Several people this week kindly sent me a link to this New Yorker story: The Party Is Cancelled. The site is paywalled for some of you, so here’s the opening to the story, written by Emma Green: Every month, more than two hundred people from the media, academia, and other intellectual circles are invited to a private hangout in New York City, which is known as the Gathering of Thought Criminals. There are two rules. The first is that you have to be willing to break bread with people who have been socially ostracized, or, as the attendees would say, “cancelled”—whether they’ve lost a job, lost friends, or simply feel persecuted for holding unpopular opinions. Some people on the guest list are notorious: élite professors who have deviated from campus consensus or who have broken university rules, and journalists who have made a name for themselves amid public backlash (or who have weathered it quietly). Others are relative nobodies, people who for one reason or another have become exasperated with what they see as rampant censorious thinking in our culture.

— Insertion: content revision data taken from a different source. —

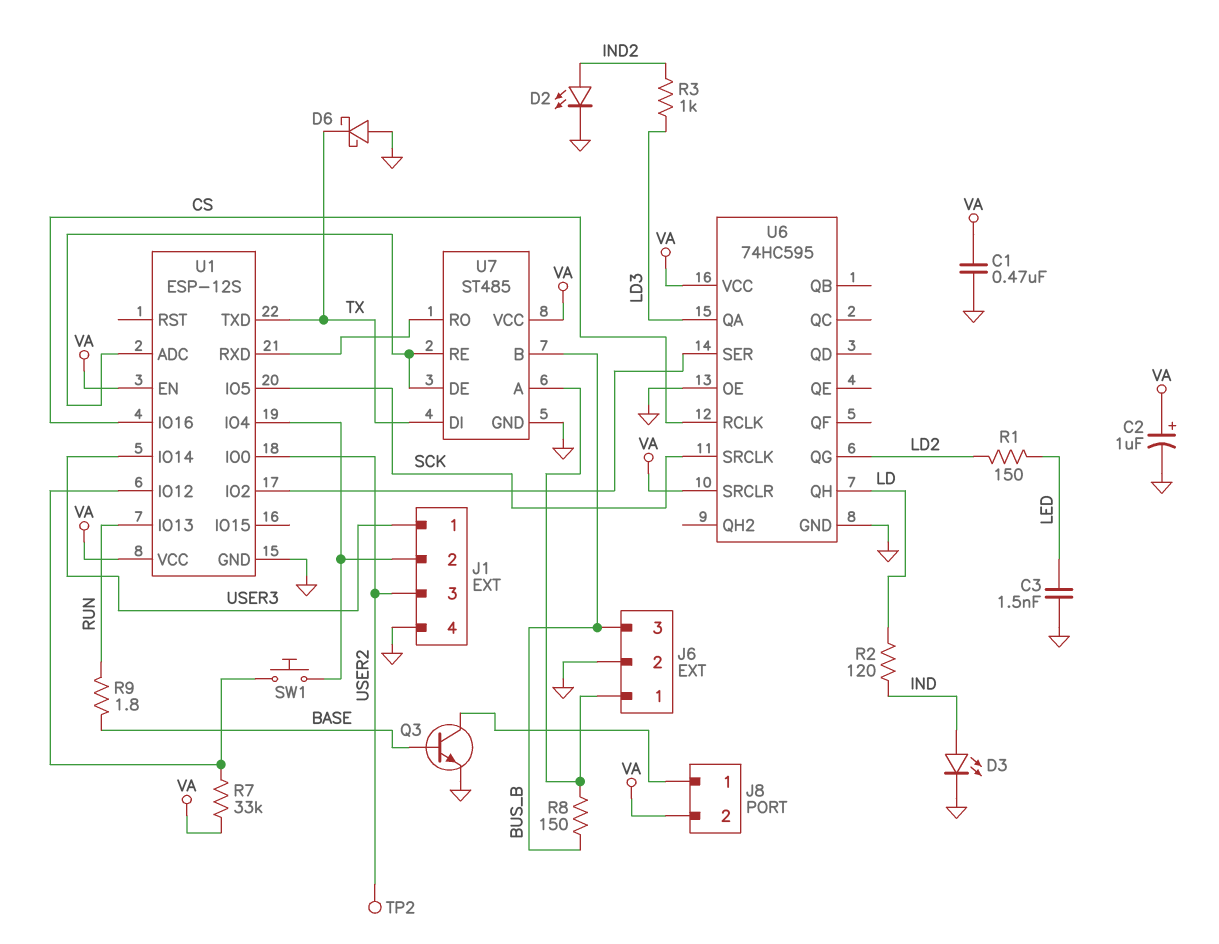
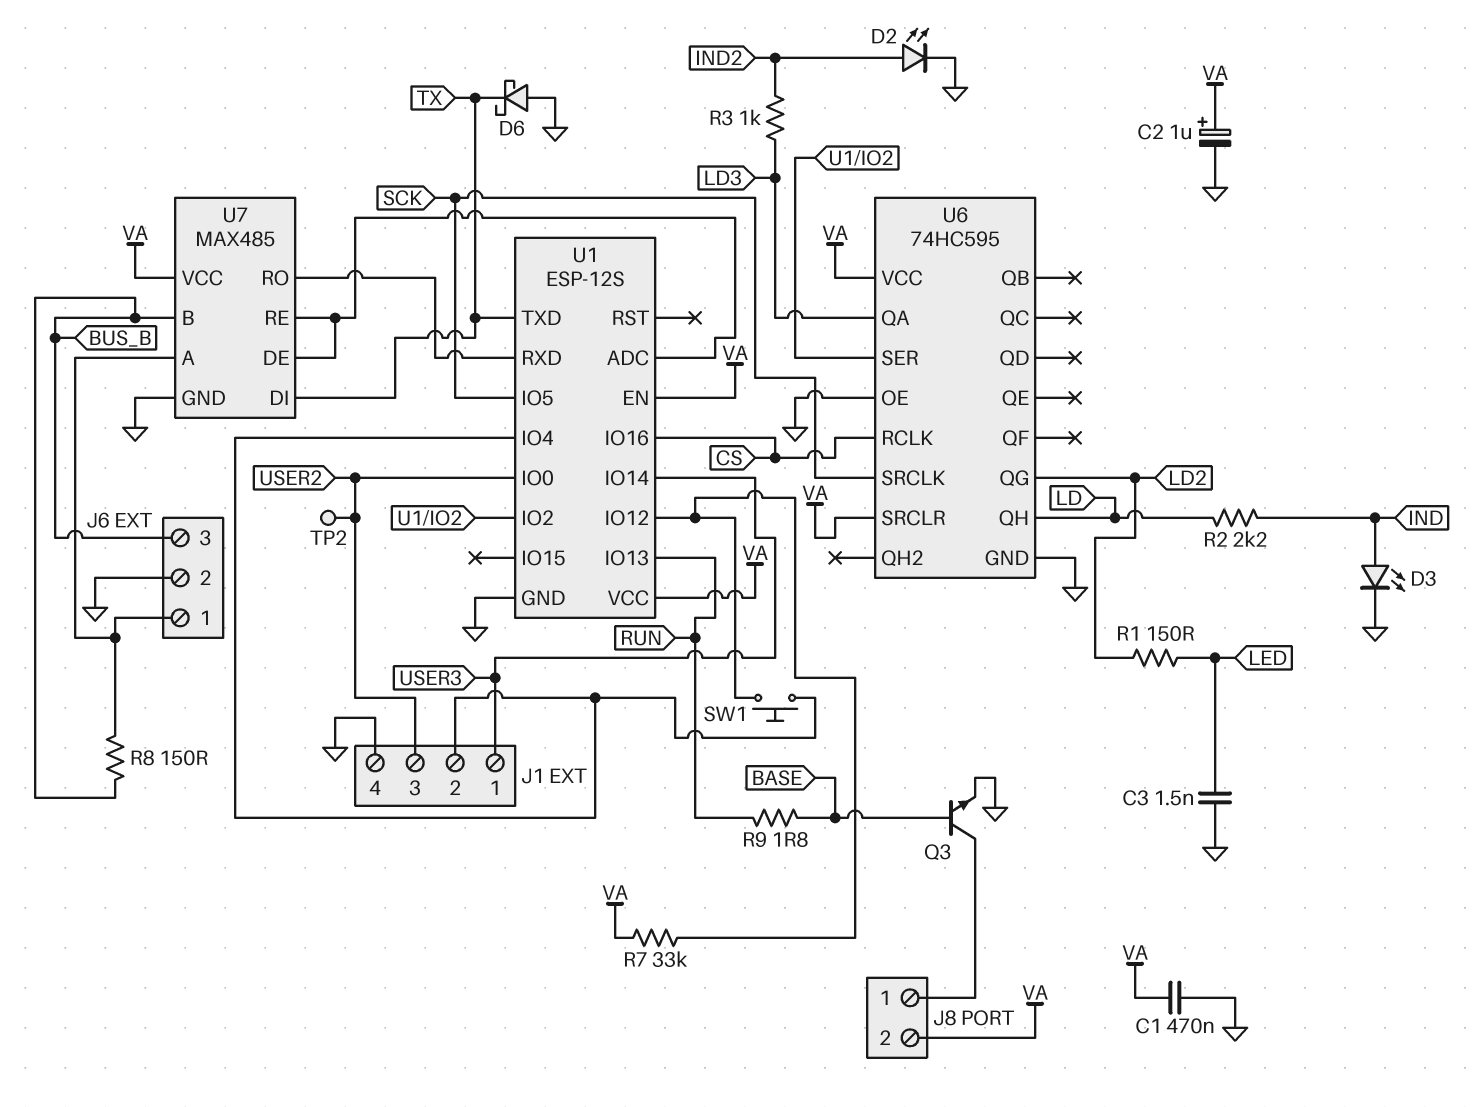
R2: 120 (IND, LD) -> 2.2k (IND, LD)
U7: ST485 -> MAX485

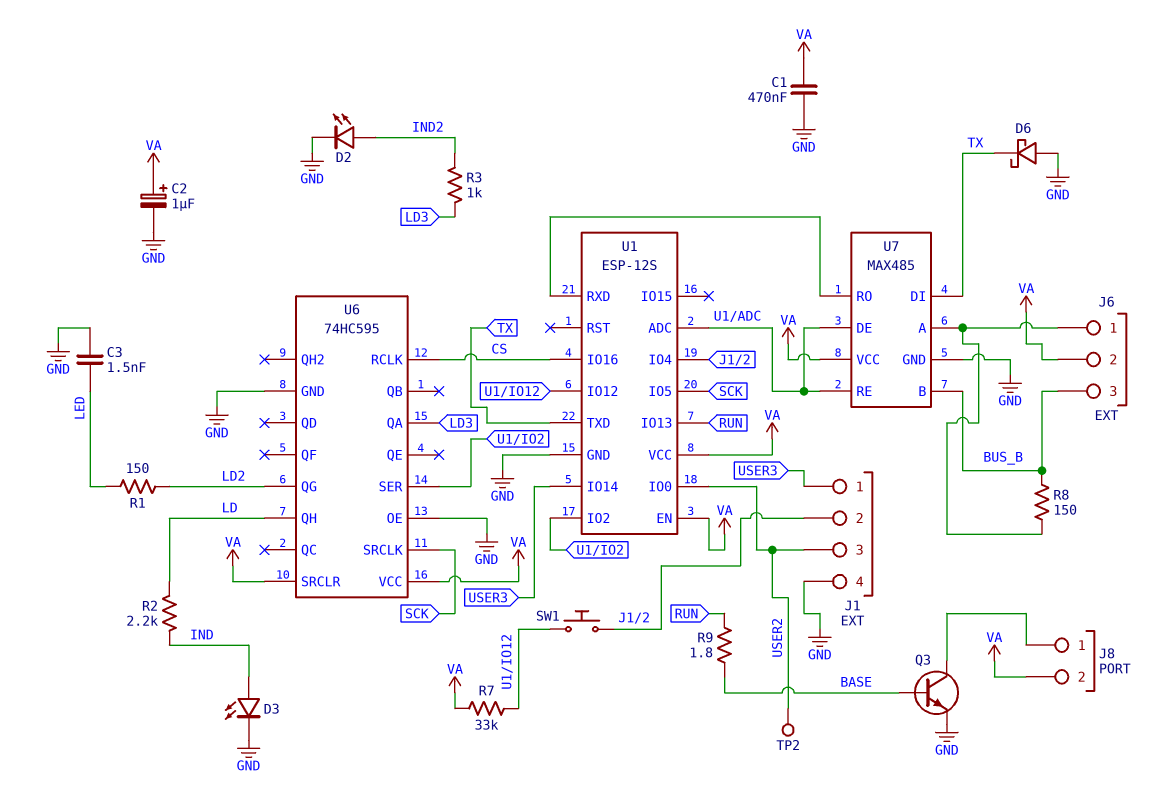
J6 pin 2: GND -> VA

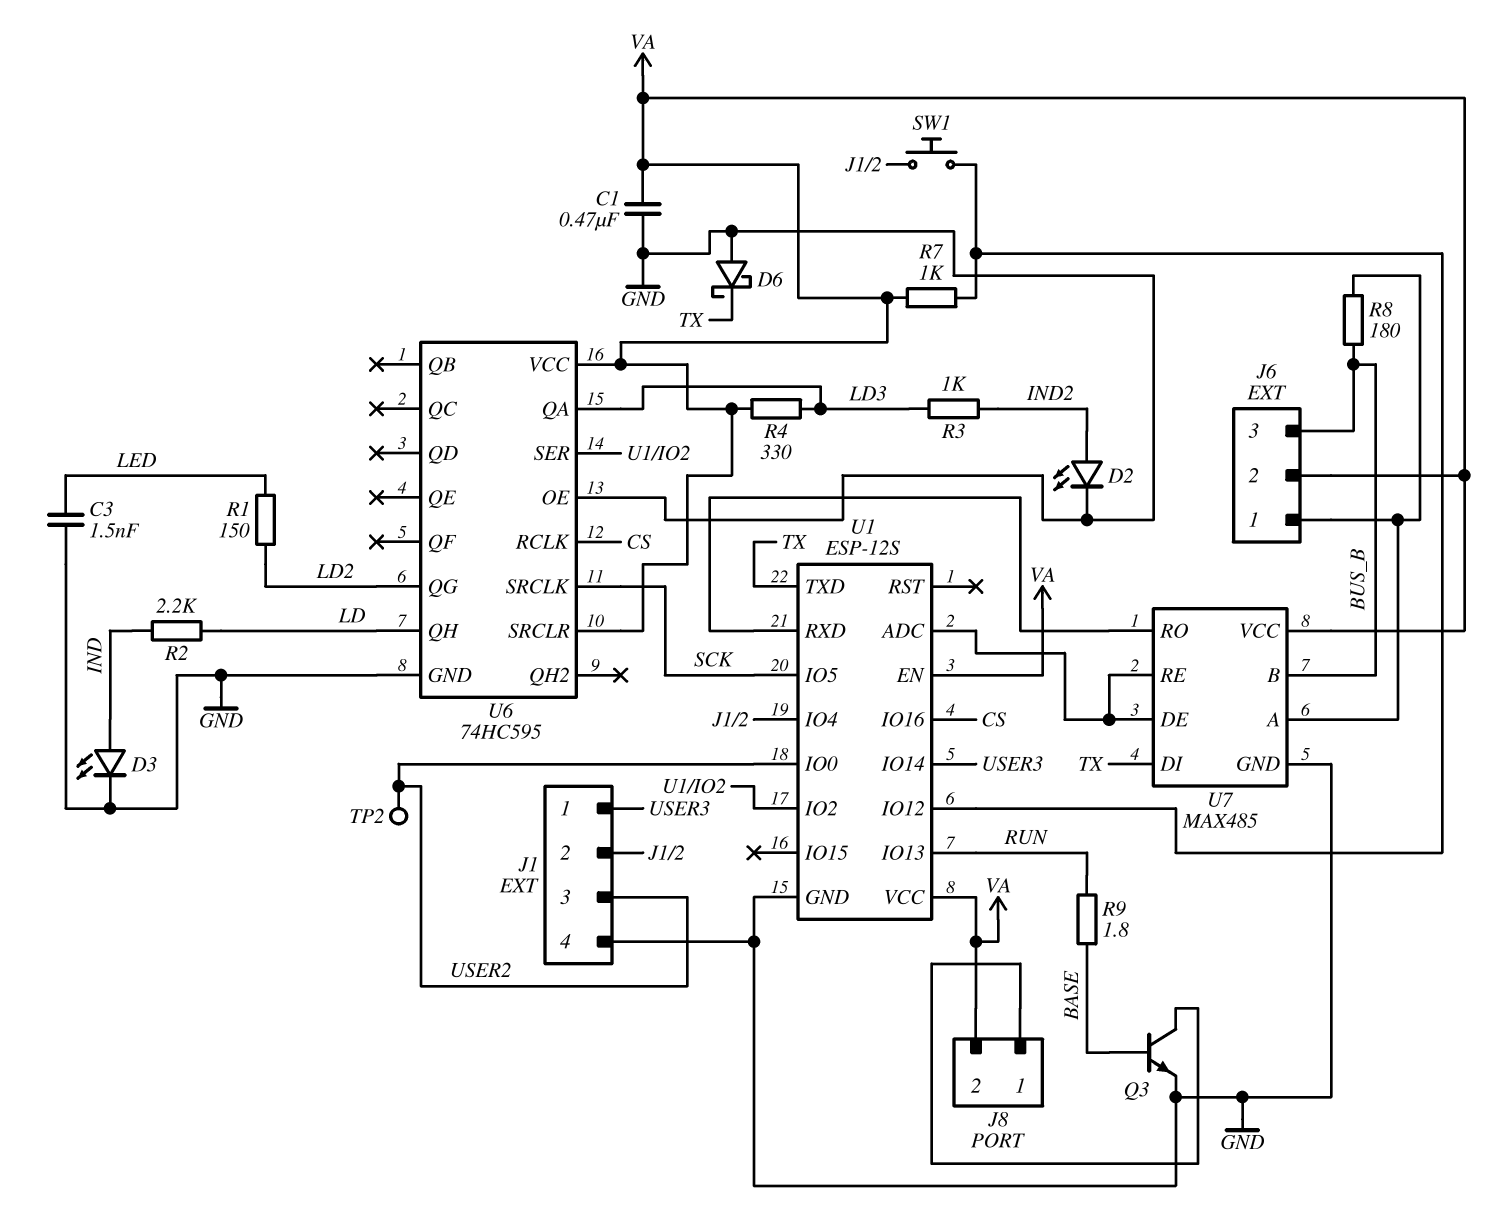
C2: 1uF (plus VA, minus GND) -> none
R4: none -> 330 (LD3, VA)
R7: 33k (U1/IO12, VA) -> 1k (U1/IO12, VA)
R8: 150 (BUS_B, J6/1) -> 180 (BUS_B, J6/1)

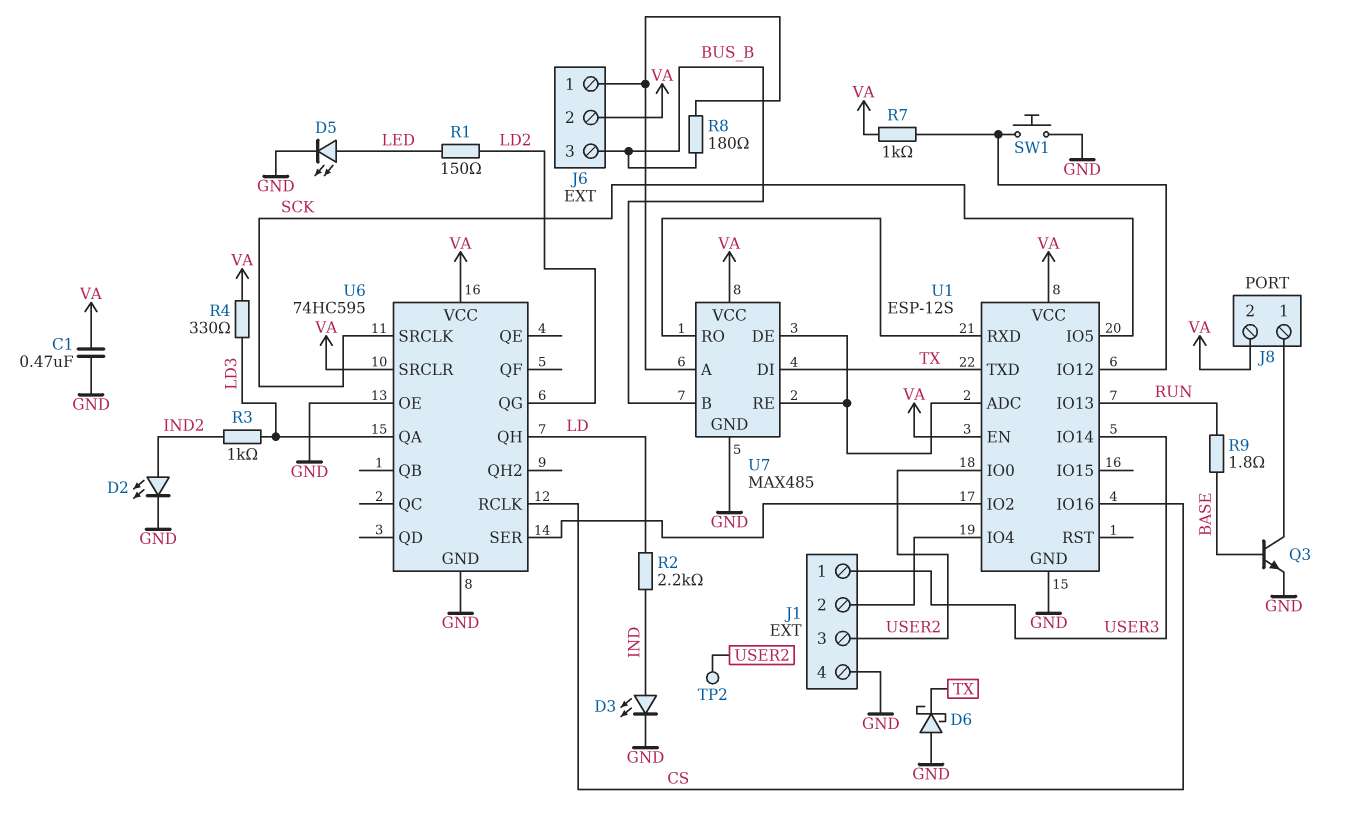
C3: 1.5nF (GND, LED) -> none
D5: none -> LED (A LED, K GND)
SW1: button (J1/2, U1/IO12) -> button (GND, U1/IO12)

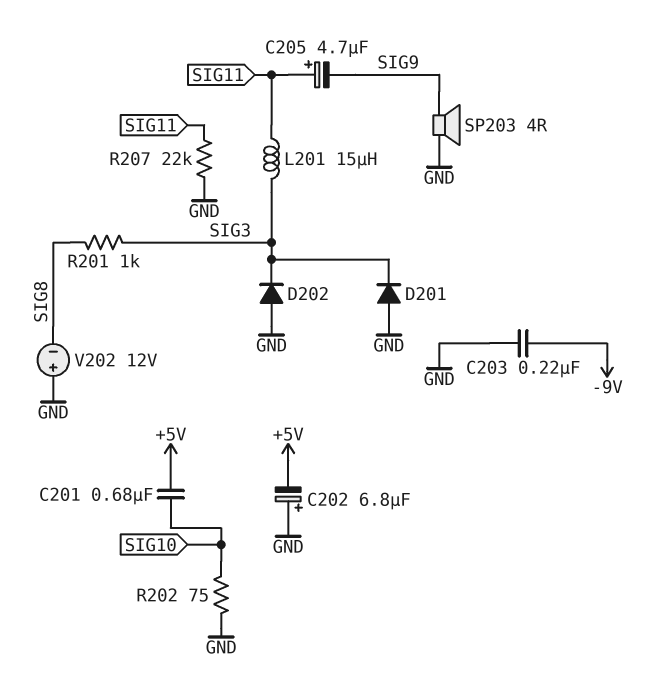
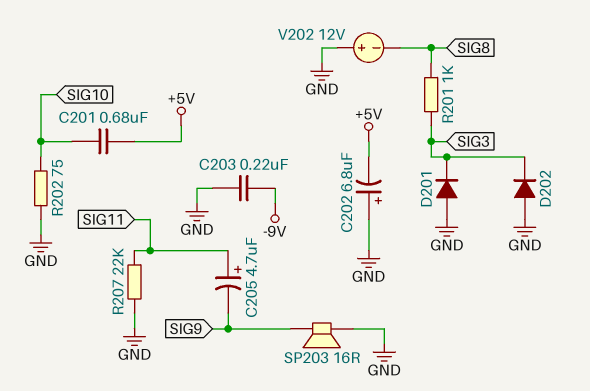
L201: 15uH (SIG3, SIG11) -> none
SP203: speaker 4R (GND, SIG9) -> speaker 16R (GND, SIG9)

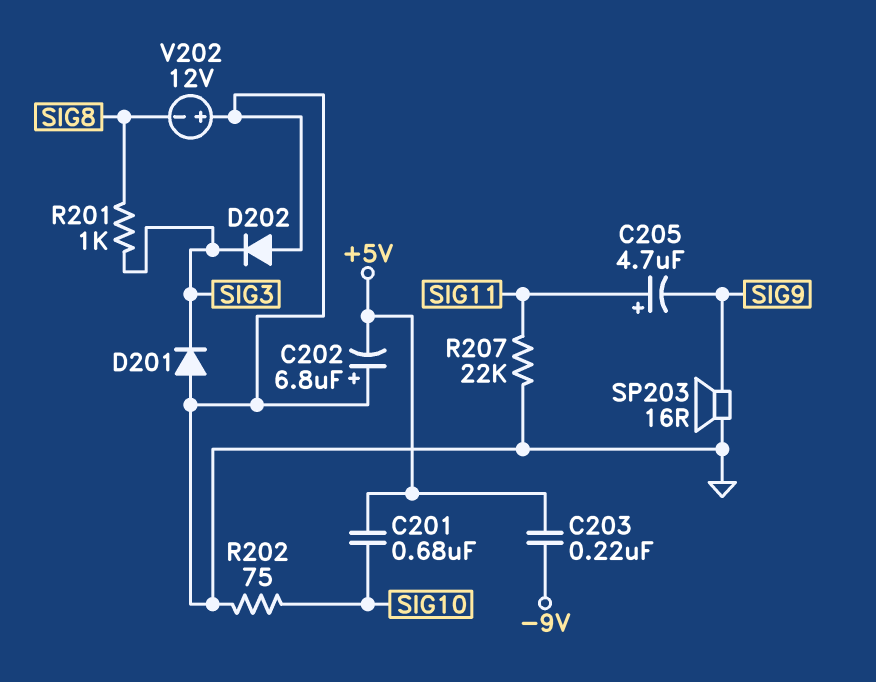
C203: 220nF (-9V, GND) -> 220nF (+5V, -9V)

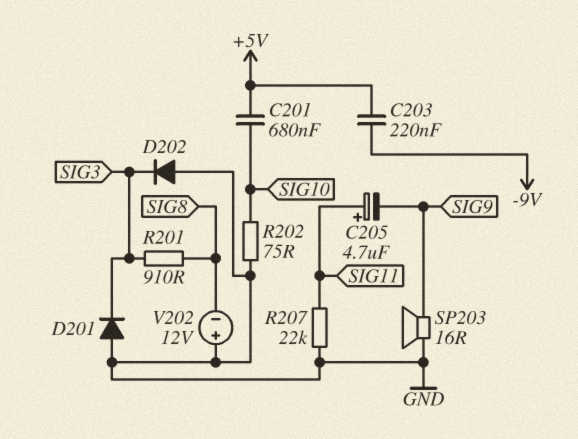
C202: 6.8uF (plus GND, minus +5V) -> none
R201: 1k (SIG3, SIG8) -> 910 (SIG3, SIG8)

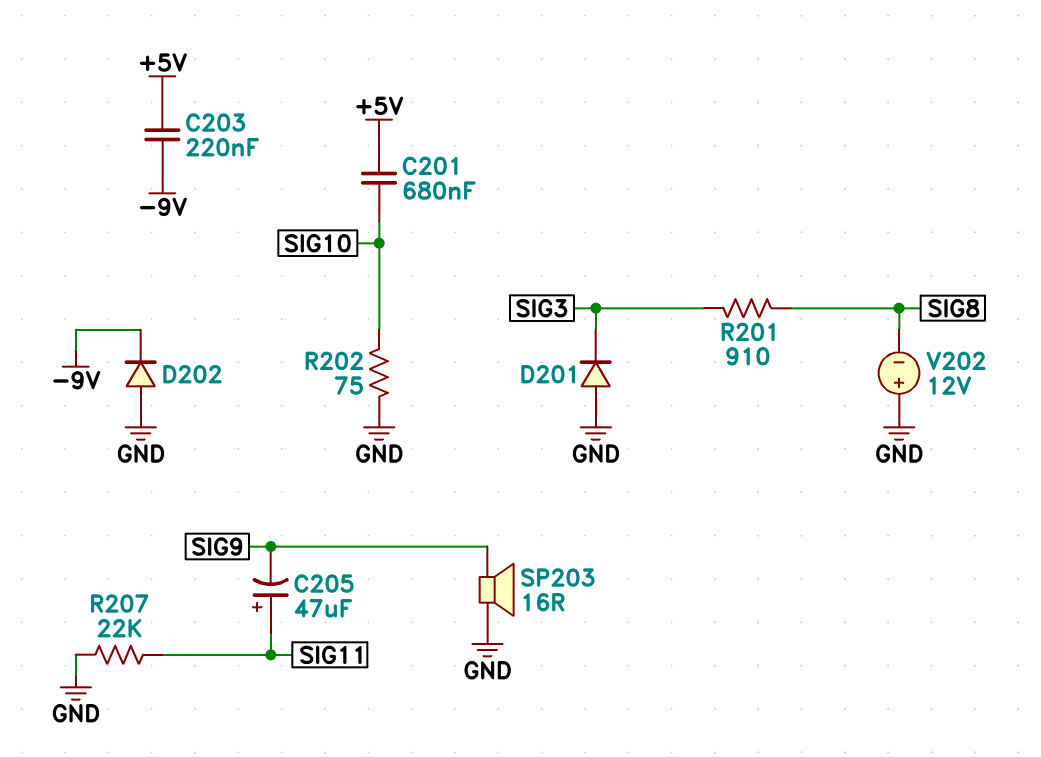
C205: 4.7uF (plus SIG11, minus SIG9) -> 47uF (plus SIG11, minus SIG9)
D202: diode (A GND, K SIG3) -> diode (A GND, K -9V)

While I see your point and understand why you feel the way you do, I agree with the person you quoted here:
"For Siskind, one of the worst parts about her notoriety was the “weird bedfellows and allies” it brought. “A lot of people will be, like, ‘I read your article, and I really thought it was insightful, and the reaction you’re getting is really hard, and, you know, there should be fewer Black people at Harvard,’ ” she said. “And you’re, like, ‘Oh, my God!’"
I run into this often. It's hard to find people who agree with my opinions about cancel culture who aren't also just blatantly racist, sexist, homogeneous, transphobic, etc. I find them online, but rarely in person! Maybe this is why I appreciate the small collection of liberal skeptics I've found here on Substack so much.